Десензитизация. В последнее время выделяют такой механизм прерывания контакта, как десензитизация (Керпег, 1993, Clarkson, 2000, Joyce, Sills, 2001). Для формирования ясной фигуры, на которой базируется цикл контакта, и сохранения чувства реальности очень важным становится наш сенсорный фон. Если наши ощущения бедны, мы становимся «незаземленными», не связанными ни с нашей личной реальностью, ни со средой. Фраза «Он не стоит на своих ногах» обозначает важность физического контакта с миром для сохранения чувства реальности. Сенсорный фон можно разделить на две большие категории ощущений: внутреннее чувство себя (проприоцепция, кинестезия, висцеральные ощущения) и внешнее — отношения со средой (рецепторы давления, боли, удовольствия, зрение и слух, вкус и запах). С их помощью мы ориентируемся в текущем состоянии нашего организма, укоренены в реальности и определяем наши отношения со средой. Однако в нашей истории, возможно, случались эпизоды, когда для целей выживания необходимо было, чтобы наши ощущения не были достаточно ясными и контрастными. В связи с этим каждый из нас может обнаружить в теле области, ощущения от которых являются смутными или совсем не определяются. Эти нечувствительные части тела часто рассматриваются как отчужденные части self. Процесс приспособления к беспокоящим ощущениям путем уменьшения способности к перцепции (ограничения чувствования) и называется десензитизацией. Десензитизация уменьшает степень дискомфорта, но цена за это — уменьшение ощущения своей жизненности. Степень десензитизации варьирует от полной при некоторых видах психозов (деперсонализация, диссоциация) д о частичной, которую мы формируем в ответ на чрезмерную или неприятную стимуляцию.

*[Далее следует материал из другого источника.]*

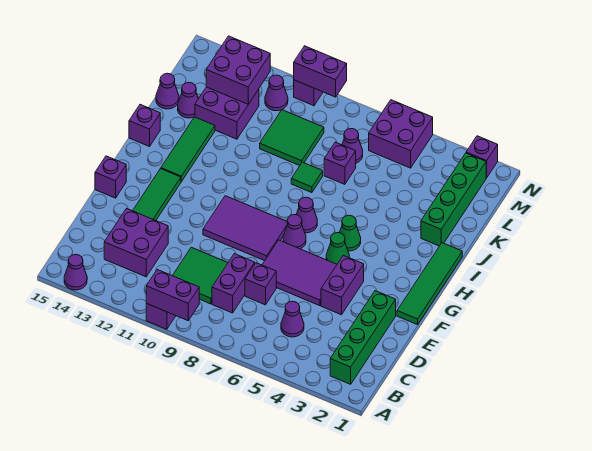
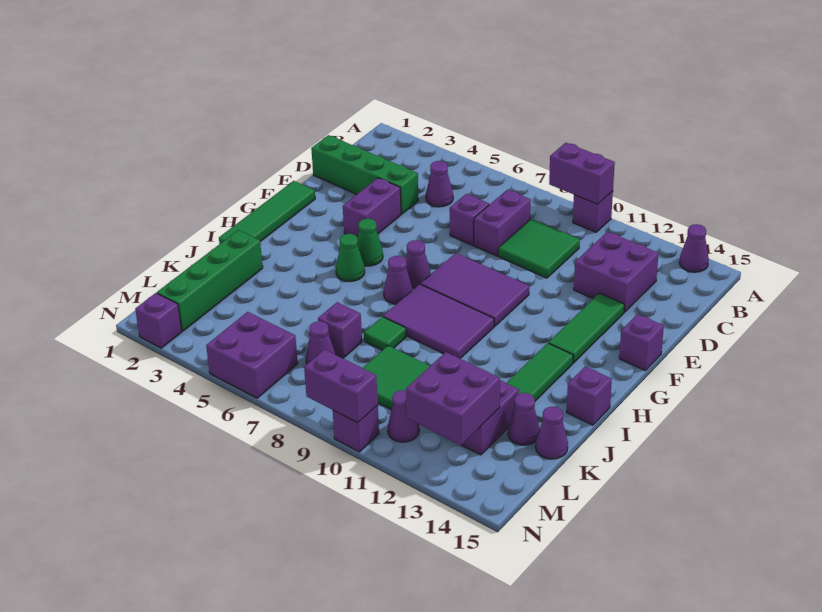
green brick B2:E2 level 1 -> green brick D1:D4 level 1
purple tile E5:F7 level 1 -> purple tile H8:I10 level 1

Десензитизация отчасти похожа на дефлексию. Но это другой путь избегания контакта со стимулами, и если дефлексия достигается за счет «средней зоны» осознавания, то десензитизация — за счет уменьшения стимулов из «внутренней зоны».
Ощущения могут быть редуцированы по разным причинам, например, из-за физического дискомфорта: боли, голода или холода. Иной вариант — напряженность неудовлетворенных потребностей, например, потребности в контакте с людьми, и болезненное чувство одиночества в связи с его отсутствием. Третий вариант — это конфликт между ощущениями и убеждениями. Например, сексуальная потребность объявляется «грязной» и соответствующие ощущения постепенно уменьшаются. Десензитизированный материал часто травматичен, и поэтому данный процесс может распространяться на некоторые чувства. Многим людям, например, трудно чувствовать и переживать гнев и раздражение, для других более проблематичным является распозаваниё страха или печали, сексуального возбуждения или зависти.
Иногда десензитизация носит более общий характер и выглядит как недостаток живости и ощущения жизненности. Клиенты говорят о скуке, притуплении ощущений, отсутствии интереса. Их контактные функции представлены очень узким спектром, они склонны к интеллектуализациям, философствованию. Другой вариант — попытка усилить чувствование через алкоголь, наркотики, экстремальный спорт или поиск и попадание в опасные ситуации. Терапевту достаточно сложно работать с десензитизированными клиентами, его собственные телесные ощущения нередко тоже редуцируются, энергия снижается. Ресензитизация как терапевтическая стратегия не является просто результатом упражнений на сенсорное осознавание.